SEOUL, Dec. 30 (Korea Bizwire) — The defense ministry decided Wednesday to allow South Korean soldiers and civilian workers affiliated with the U.S. Forces Korea (USFK) to get COVID-19 vaccinations shipped from the U.S. for its troops stationed here, officials said.
The South Korean troops affiliated with the Korean Augmentation to the U.S. Army, known as KATUSA, as well as civilians working for USFK, are eligible for the inoculation according to the U.S. government’s vaccination plan, and USFK and Seoul’s defense ministry have discussed the matter.
“We’ve notified USFK of our decision that the inoculation will be possible if the Korean nationals can make a voluntary decision and the U.S. military provides a list of those taking shots to our side,” the defense ministry said in a statement.
They will be first South Koreans to receive COVID-19 vaccines in the country. South Korea plans to start its vaccination program in February.
USFK began administering its initial doses of Moderna’s COVID-19 vaccine Tuesday to health care workers, first responders and its command team, after the first shipment of the Moderna COVID-19 vaccine arrived in South Korea last week.
The Moderna vaccine was authorized for emergency use and vaccination is voluntary, though USFK strongly recommends its members take the shots.

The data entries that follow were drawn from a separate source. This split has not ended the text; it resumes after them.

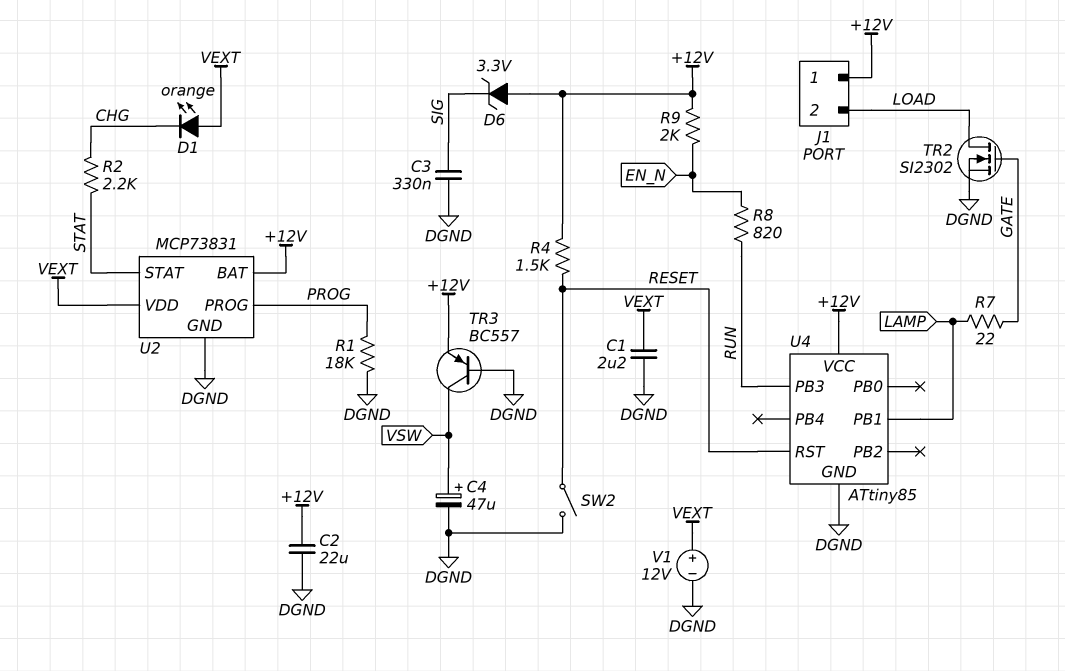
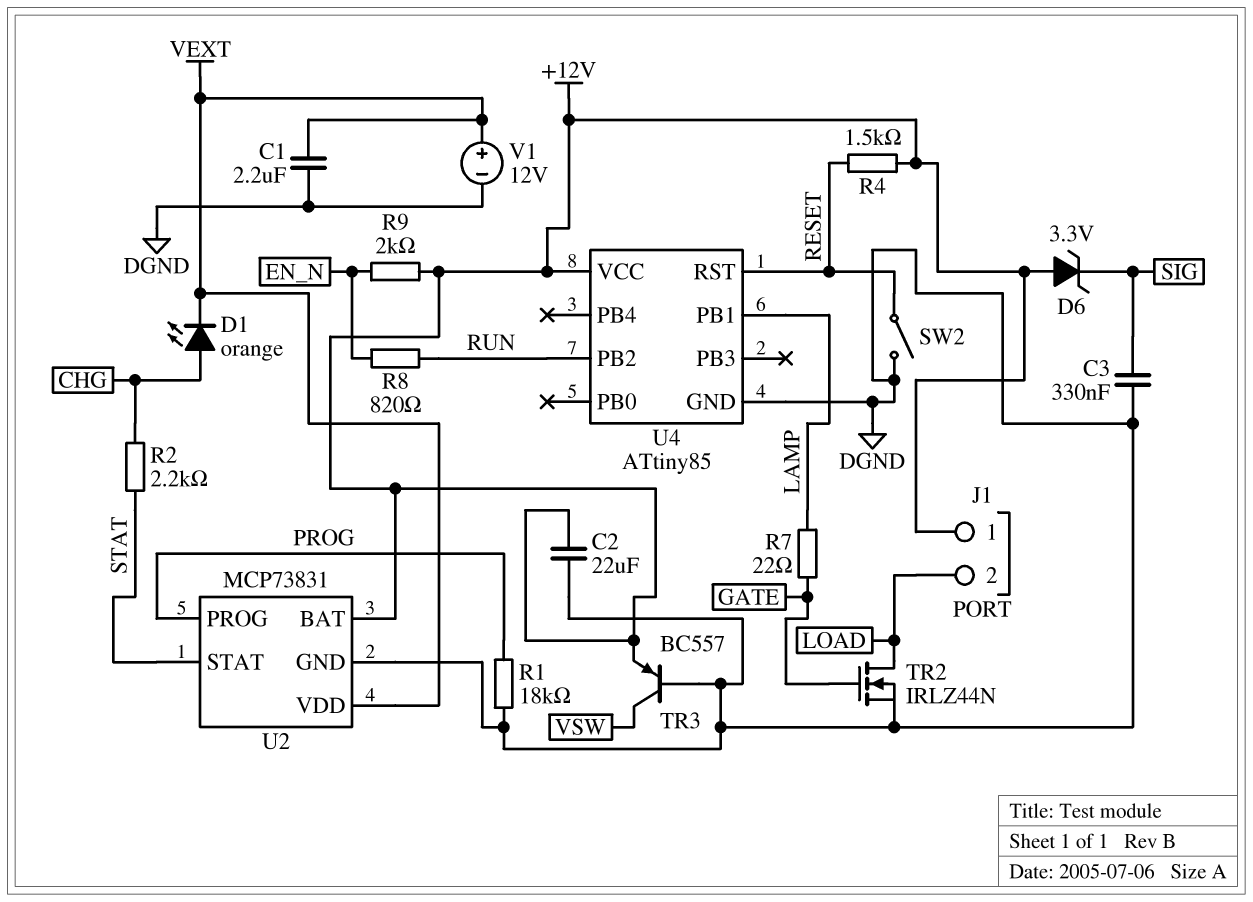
C4: 47uF (plus VSW, minus DGND) -> none
D1: LED orange (A VEXT, K CHG) -> LED orange (A CHG, K VEXT)
TR2: NMOS SI2302 (G GATE, D LOAD, S DGND) -> NMOS IRLZ44N (G GATE, D LOAD, S DGND)
U4 pin PB2: none -> RUN
U4 pin PB3: RUN -> none

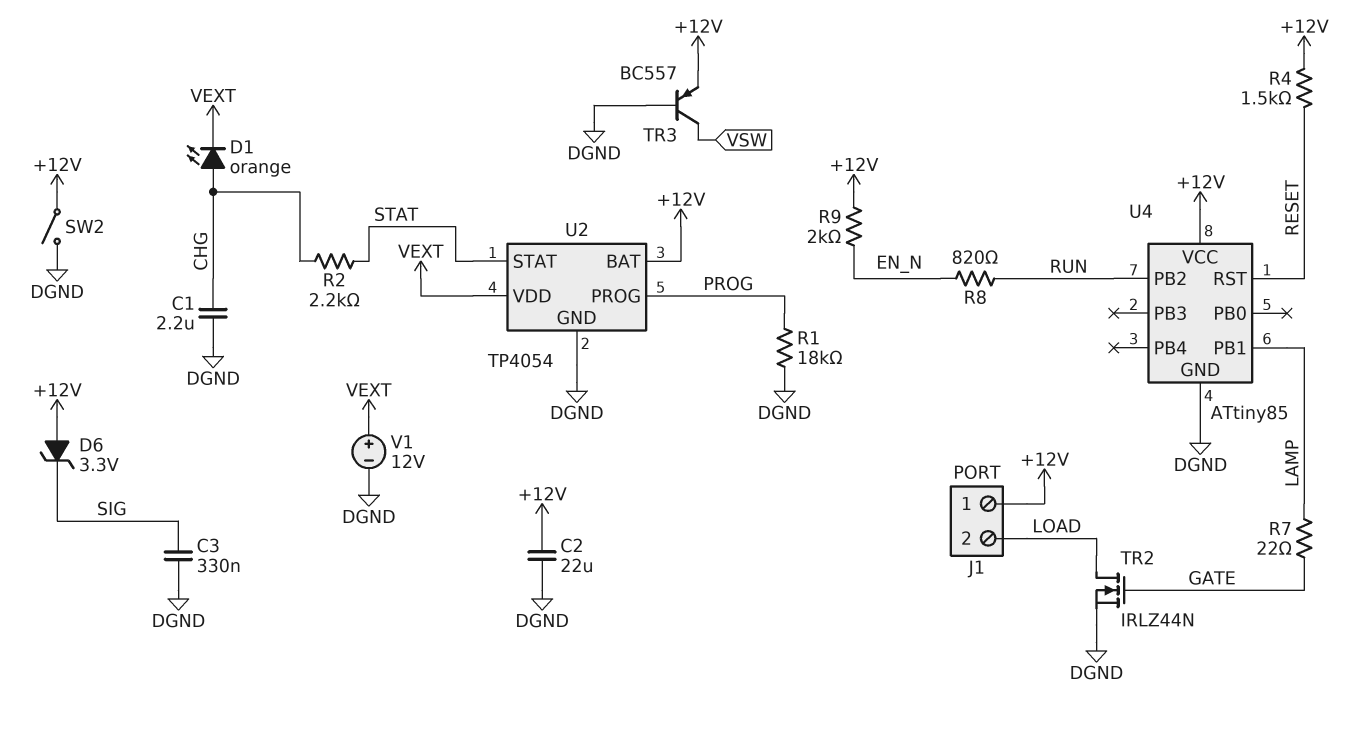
C1: 2.2uF (DGND, VEXT) -> 2.2uF (CHG, DGND)
SW2: switch (DGND, RESET) -> switch (+12V, DGND)
U2: MCP73831 -> TP4054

“USFK applauds MND’s decision to allow Korean Nationals and KATUSAs to be vaccinated alongside their USFK teammates,” USFK said in a statement, referring to South Korea’s Ministry of National Defense by its acronym.
“We will begin to inoculate those who volunteer within the next few days as appointments become available within their designated group,” it added.
The Seoul ministry said the vaccinations for the South Koreans will take place according to USFK’s own plan. The inoculation is likely to begin as early as Monday.
Exactly how many South Koreans will subject to the inoculation campaign was not immediately known.
Currently, there are more than 3,000 Army troops working as part of KATUSA at U.S. military installations, and around 40 KATUSA soldiers are working inside the U.S.’ Allgood Army Community Hospital inside Camp Humphreys in Pyeongtaek, south of Seoul, where the USFK headquarters are located.
USFK is also reviewing putting on the inoculation list South Koreans affiliated with the Combined Forces Command and other entities working closely with USFK, according to the defense ministry.
“USFK is expected to decide the list of priority according to its phased plan. South Koreans working at the U.S. military medical facilities would be first in line,” a ministry official said.
Those who develop any side effects or adverse reactions will receive treatment at USFK medical facilities, and they can seek compensation for possible damage, according to the ministry.
An official of South Korea’s Central Disease Control Headquarters told reporters that the latest move means that the government would not restrict the citizens’ own decision about the inoculation.
“Allowing them to get a vaccine does not mean that the (South Korean) authorities made any judgment on the safety of the vaccine,” she said.